【第218回】 武道の目

世間ではよく、趣味は何ですかという質問を受けるので、合気道ですと答えるのだが、こちらが一生懸命にやっているつもりでも、合気道に対する反応はその割にあまり大きくはないようだ。別に、凄いですねとか面白そうですねなどと言ってもらうつもりはないが、世間の人達の武道に対する評価が低いのが少し気になる。

確かに、たとえ武道で鍛えた技が遣えたとしても、相手にとっては関係ないことだし、場合によっては、切った張ったと社会を乱すことにもなるなど、ネガティブな見方をしているのかも知れない。

しかし、合気道をつくられた開祖は、あれほど多くの超一流の方々を魅了されたわけだから、合気道をやっていて他人に評価されなかったり、無視されるのは、力不足ということになるだろう。まだまだ修行が足りないということである。
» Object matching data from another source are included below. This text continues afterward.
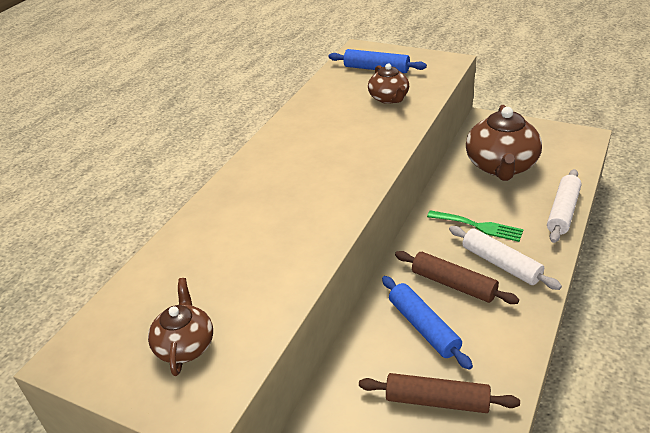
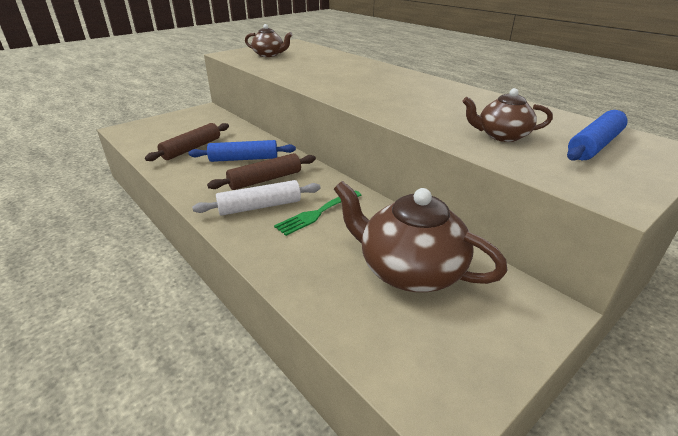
camera: 110 degrees right, 5 degrees down
(562, 211) = (285, 276): white rolling pin -> none

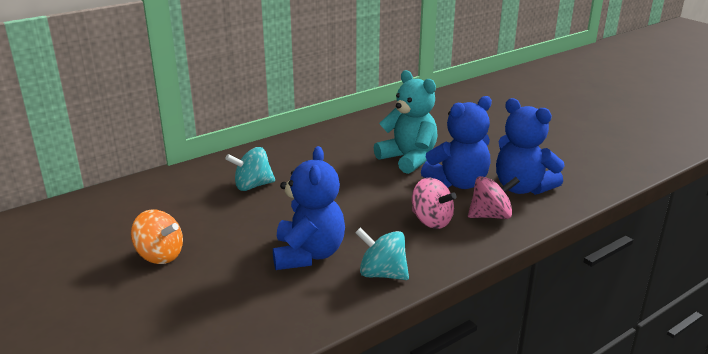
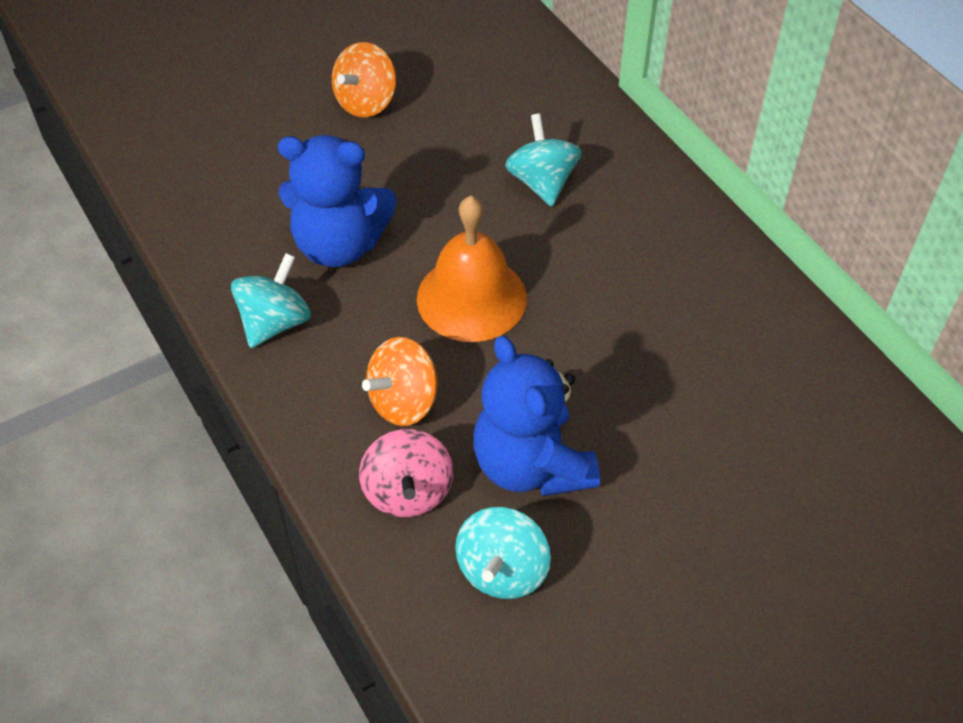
camera: 95 degrees right, 25 degrees up
(349, 204) = (471, 298): none -> orange bell
(408, 159) = (632, 399): turquoise teddy bear -> none
(431, 221) = (404, 401): pink spinning top -> orange spinning top
(522, 188) = (502, 570): blue teddy bear -> turquoise spinning top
稽古で培うのは技だけではない。武道家としての目をつくることでもある。武道の目は、武道に必要不可欠であるが、武道以外の別の世界でも重要であることである。

例えば、武道では、相手の強いところと弱いところを一瞬で見分けなければならないわけだが、ビジネスの世界や一般社会でも、何が大事で、何が大事でないかが見えるようになるはずである。世間で騒いでいることに重要性を置かなかったり、また、世間が無視したり見落としていることに重要性をみたりすることでもある。

また、技を掛けるためには、相手の中心をつかなければならないので、稽古では中心を捉える修練をするが、たとえばビジネスでも、最も重要なキーポイントを掴めるようになるはずだ。いろいろなことがある中で重要なポイントは何かを見つけて、他のことに惑わされず、それだけにチャレンジすればよいわけである。

さらに、ビジネスではスピード、タイミングなどが大事であるが、合気道で技を上手く遣うにもスピードと拍子が大事なので、技でそれを見につければ、ビジネスでも遣えるはずである。決めたら、ぐずぐずせずに迅速に処理することである。

また、武道の基本は、逃げずに体と気持ちをまず相手にぶつけることなので、ビジネスや日常生活のどんな難題でも尻込みせずに、ぶつかって処理するようになるはずである。等などである。

道場でいくら技が上手く遣えても、道場の外で武道で培った知恵とノウハウが活用できなければ、ただの武道家でしかなく、寂しい限りである。家庭や一般社会、ビジネスにも有効な武道の目を、稽古を通して培っていきたいものである。そうすれば、あの人は武道をやっているから違うということで、武道家と武道の評価も高くなるのではないだろうか。